5. The system of claim 1, wherein a connection between the first panel and the second panel comprises a weaker joint configured to vent pressure under excessive pressure conditions, wherein the weaker joint is formed by providing a weaker weld at the connection between the first panel and the second panel.

6. The system of claim 5, wherein the weaker joint is at the connection between bottom portions of the first panel and the second panel.

7. The system of claim 1, wherein the radiator is connected to the tank by a header pipe configured to permit additional flow of gas from the tank to the radiator under increased pressure conditions.

8. The system of claim 1, wherein the radiator is configured to vent a fluid axially downward under excessive pressure conditions.

9. A transformer system, comprising:

a transformer;

a transformer tank housing the transformer;

a radiator comprising:

a wall extending around an inner volume, wherein the wall comprises: a first panel and second panel connected to the first panel, wherein the first panel and the second panel are configured to flex outward to increase an inner volume of the radiator before directionally venting gases and liquids out of the system through the wall of the radiator under excessive pressure conditions; and

a header pipe connecting the radiator and the transformer tank.

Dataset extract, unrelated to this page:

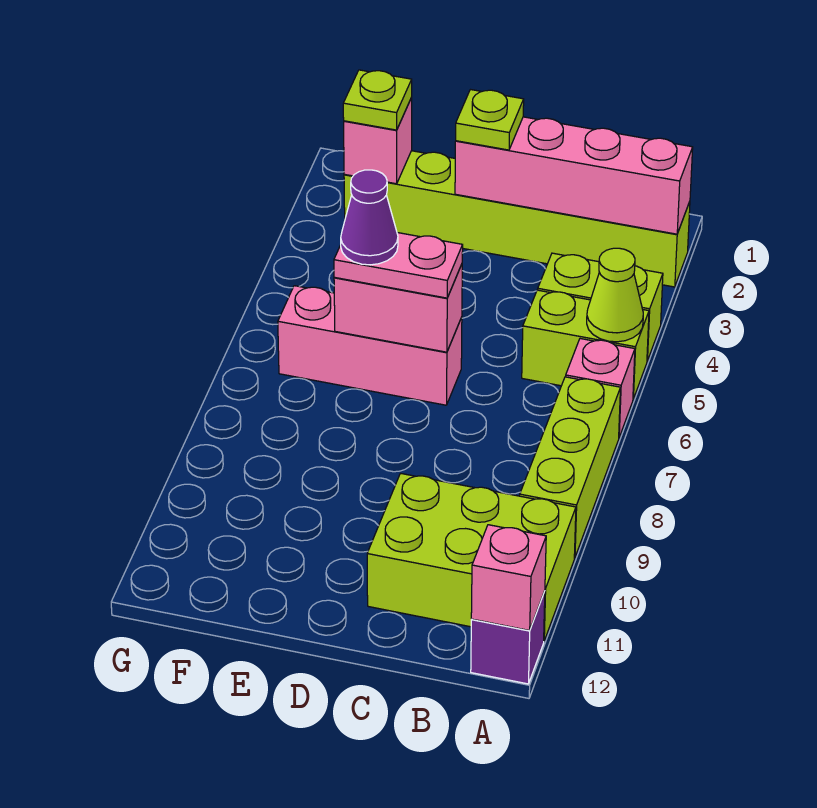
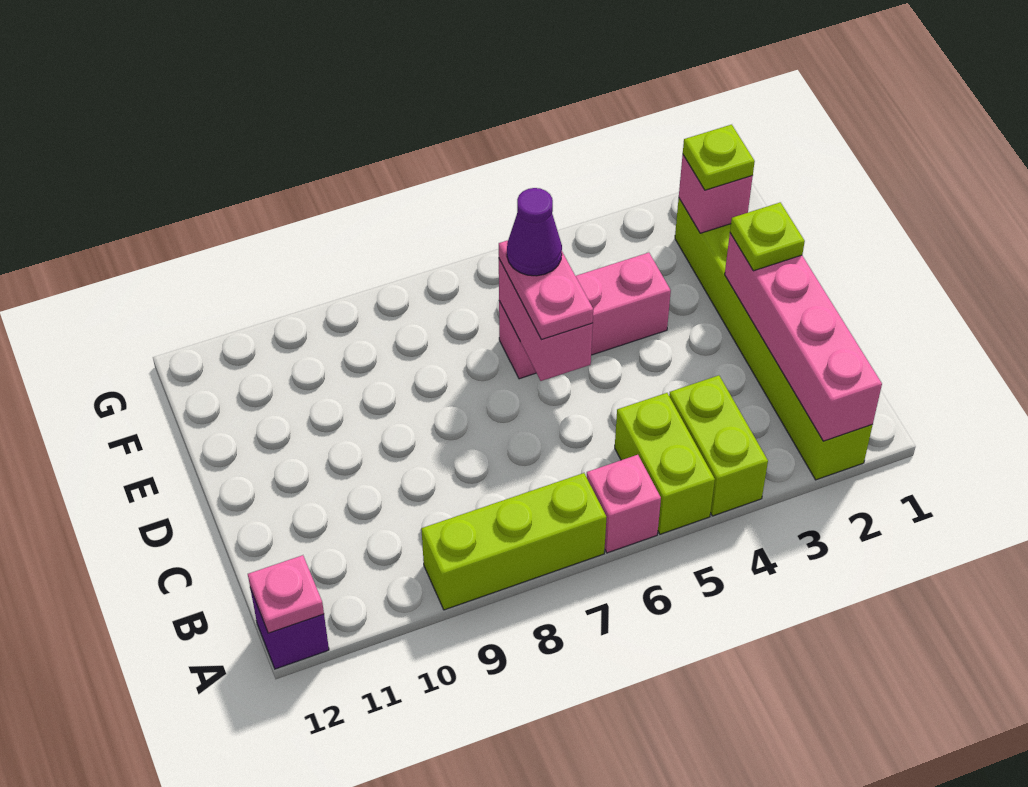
lime cone A5 level 2 -> none
lime brick A10:C11 level 1 -> none
pink brick A12 level 2 -> pink plate A12 level 2
pink brick D6:F6 level 1 -> pink brick E4:E6 level 1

10. The system of claim 9, wherein the first panel is coupled to the header pipe.

11. The system of claim 10, wherein top and side edges of the first panel and the second panel are connected with a stronger joint and bottom edges of the first panel and the second panel are connected to with a weaker joint to relieve pressure under excessive pressure conditions, wherein the weaker joint is formed by providing a weaker weld at the connection between the first panel and the second panel.

12. The transformer system of claim 9, wherein the header pipe is configured to permit additional flow of gas from the transformer tank to the radiator under increased pressure conditions.

13. The system of claim 12, wherein the header pipe comprises a flow restrictor to control flow from transformer tank to the radiator under normal operating conditions.

14. The system of claim 9, wherein the transformer tank comprises a top lid member, a side wall, and a bottom member, and wherein at least one of the top, sidewall, and bottom members is connected to another of the top, sidewall, and bottom members in a manner so as to cause an increase in inner volume of the tank under increased pressure conditions.